将来が心配で投資を始めてみたいけれど、なにか心配で始められない、と感じている方も多いのではないでしょうか?
最近では、国を挙げて投資を支援する動きが活発化しています。
例えば、金融庁などは、投資を支援していますし、市民向けに金融リテラシーを高める活動を始めていて、私たちも自分の身は自分で守ることが必要な時代になっているのかもしれません。
「投資」は、お金を増やそうとする活動ですが、失うというリスクも抱えています。
投資でお金を増やそうとするならリスクは避けて通れません。
まずは、リスクの正体を知っておきましょう。
そうすれば、やみくもに怖がることはなくなります。
正体が分かれば、うまく付き合っていく方法も見つけることができます。
ここでは「株式投資」や「投資信託」のリスクについてゆっくり解説していきます。
リスクは楽しいことではないですが、リスクを完全になくすことはできません。
リスクと上手に付き合って、資産を少しづつ増やしていきましょう。
投資のリスクとはなんですか?
そもそも、投資のリスクとは一体なんのことでしょうか?
それは「投資によって期待した収益が得られない可能性、または元本が損失する可能性」のことです。
例えば、銀行に貯金してある、あなたのお金は、法に守られているため、預けたお金以上に減ってしまうことはありません。
けれど「投資」は預けたお金以上に減ってしまう、ということが起こります。
投資会社には、お客さまから預かったお金(元本)を、保証しなければいけないという法もありません。
「投資する」ということは、自分のお金を経済全体の中に組み込んで、社会全体と積極的にかかわることです。
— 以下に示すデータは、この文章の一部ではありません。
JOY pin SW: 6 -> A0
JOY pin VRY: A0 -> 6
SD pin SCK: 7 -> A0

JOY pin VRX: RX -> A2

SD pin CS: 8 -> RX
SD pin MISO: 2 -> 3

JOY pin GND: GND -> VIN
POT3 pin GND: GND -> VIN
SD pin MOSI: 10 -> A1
積極的にかかわるので、経済活動の利益を受け取ることができます。
逆に、積極的にかかわっているために、嫌なリスクも負わなければいけません。
経済に積極的にかかわったおかげて、うれしいこと、つまり高いリターンを得ることができる。
そして、嫌なリスクも負う。
というのが、投資の本質です。
なぜ投資にはリスクがあるの?
なぜ、投資にはリスクがあるのでしょうか?
元本を保証してくれたら安心なのに・・・
と思う方もいらっしゃるかもしれません。
そもそも「投資」とは、しばらく使う予定のないお金を金融商品に投資することで、将来のお金を増やすことを目的とした活動です。
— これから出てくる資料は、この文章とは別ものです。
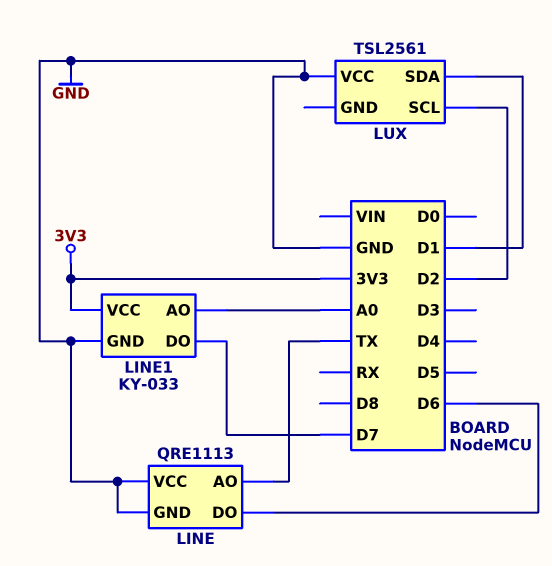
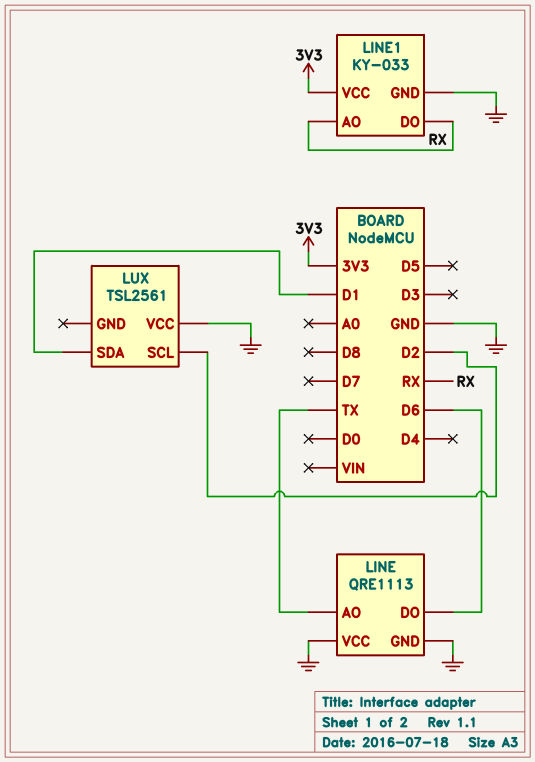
LINE1 pin AO: A0 -> RX
LINE1 pin DO: D7 -> RX

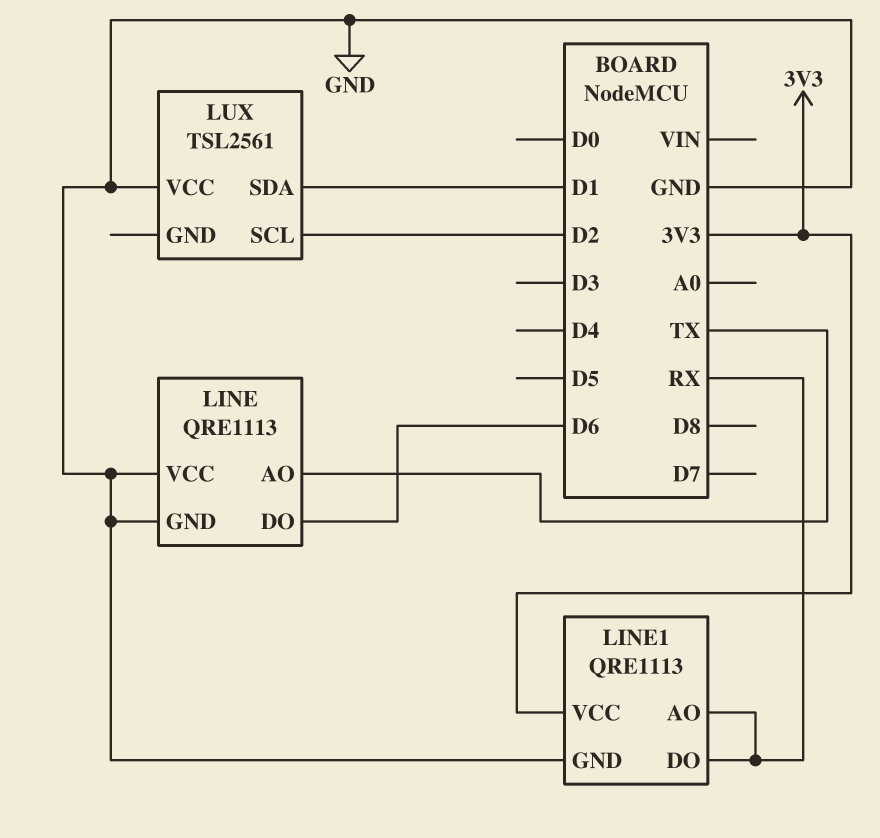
LINE1: KY-033 -> QRE1113

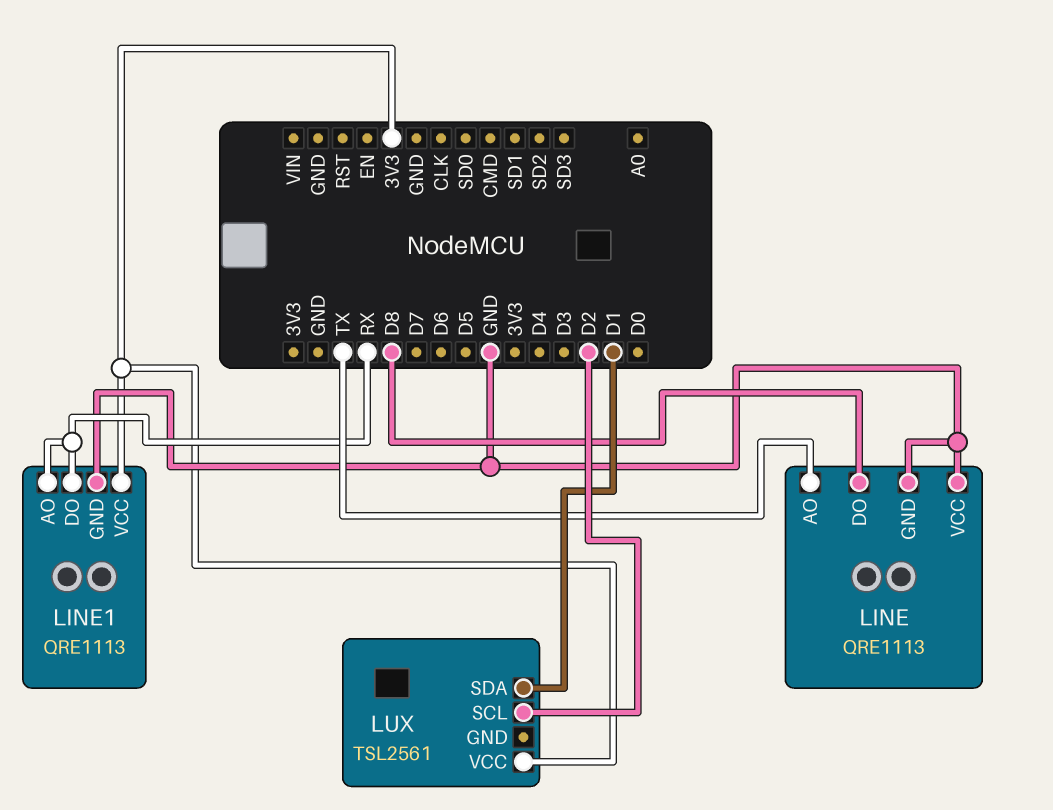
LINE pin DO: D6 -> D8
LUX pin VCC: GND -> 3V3

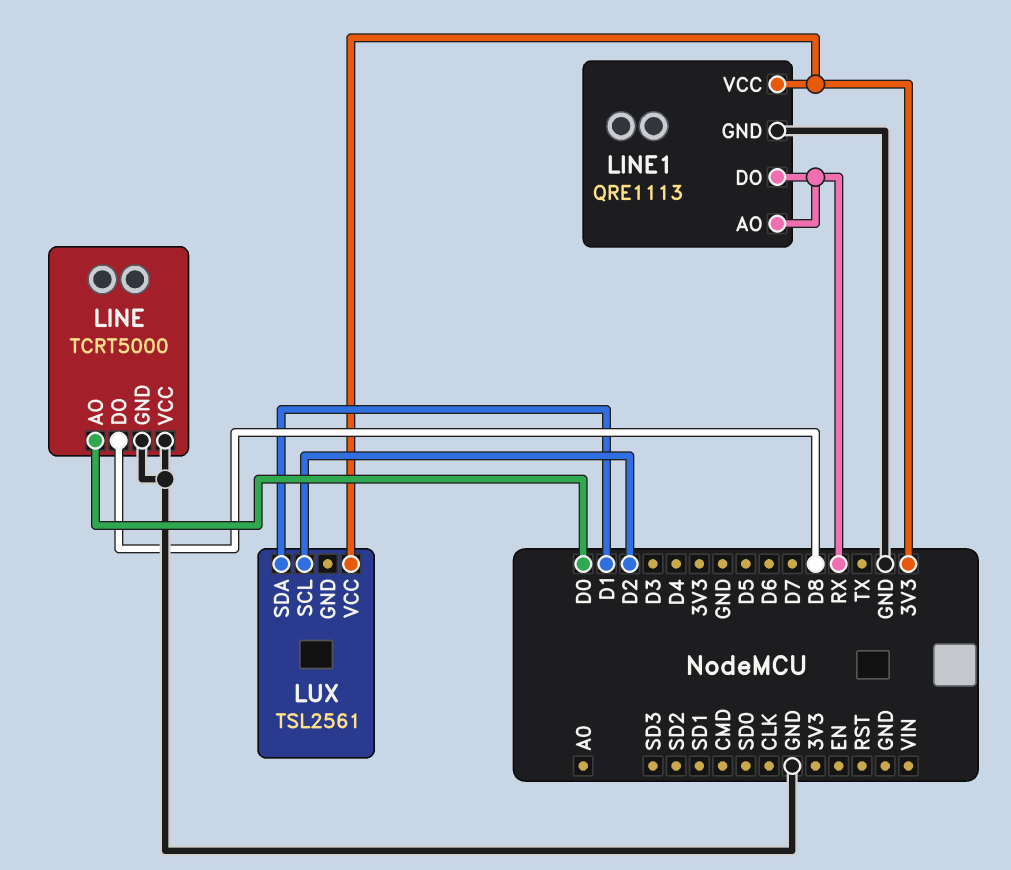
LINE: QRE1113 -> TCRT5000
LINE pin AO: TX -> D0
ここで、大事なのは「将来お金を増やす」という目的です。
将来のお金を増やすということは、つまり現時点では、本当に増えるのかどうなのかということは、未来のことなので予想がついていません。
あなた自身のことについてちょっと想像してみてください。
例えば、あなたは明日の昼ご飯に何を食べるのでしょうか?
これは、予測がつく方が多いと思います。明日の昼のことは予想しやすいですね。
では、1週間後はどうでしょうか?
1か月後、1年後の昼ごはんは、どうですか?
どんどんと良く分からなくなっていくのではないでしょうか?
明日のことは今日の延長線上にあって、イメージが難しくはありませんが、1年後、5年後と時間が経てば経つほどイメージがわかなくなってくるはずです。
これと同じことが「投資」にも言えます。
近い未来のことは誰もがイメージしやすいので、イメージ通りに進みます。
けれど、何年も先になると、私たちの人生にも災害や病気、思いがけないうれしいことなどが、現れるのでどのようになっているかが良く分かりません。
投資は未来のことを考えて「今」お金を支払います。
期待するのは将来でているはずの利益です。
けれど「今」の時点で「未来」がどうなっているのか知ることはできません。
そのため、今、将来利益が出ると思って投資したけれど、思うようにことが進まなかった。
ということが、起こりやすいのが「投資」の特徴です。
順調にいけば利益を受け取ることができます。
けれど、未来の経済状況や市場の動きを正確に予測できないためリスクがあり元本は保証できないのです。
不確実なリスク
将来のことが良く分からない、ということについてもう少し掘り下げてみましょう。
株式投資は、いわば企業のオーナーになるようなものです。
企業の業績は、経済状況、競合他社の動き、新しい技術の登場など、様々な要因によって左右されます。これらの要因は、常に変化し、予測が難しいものです。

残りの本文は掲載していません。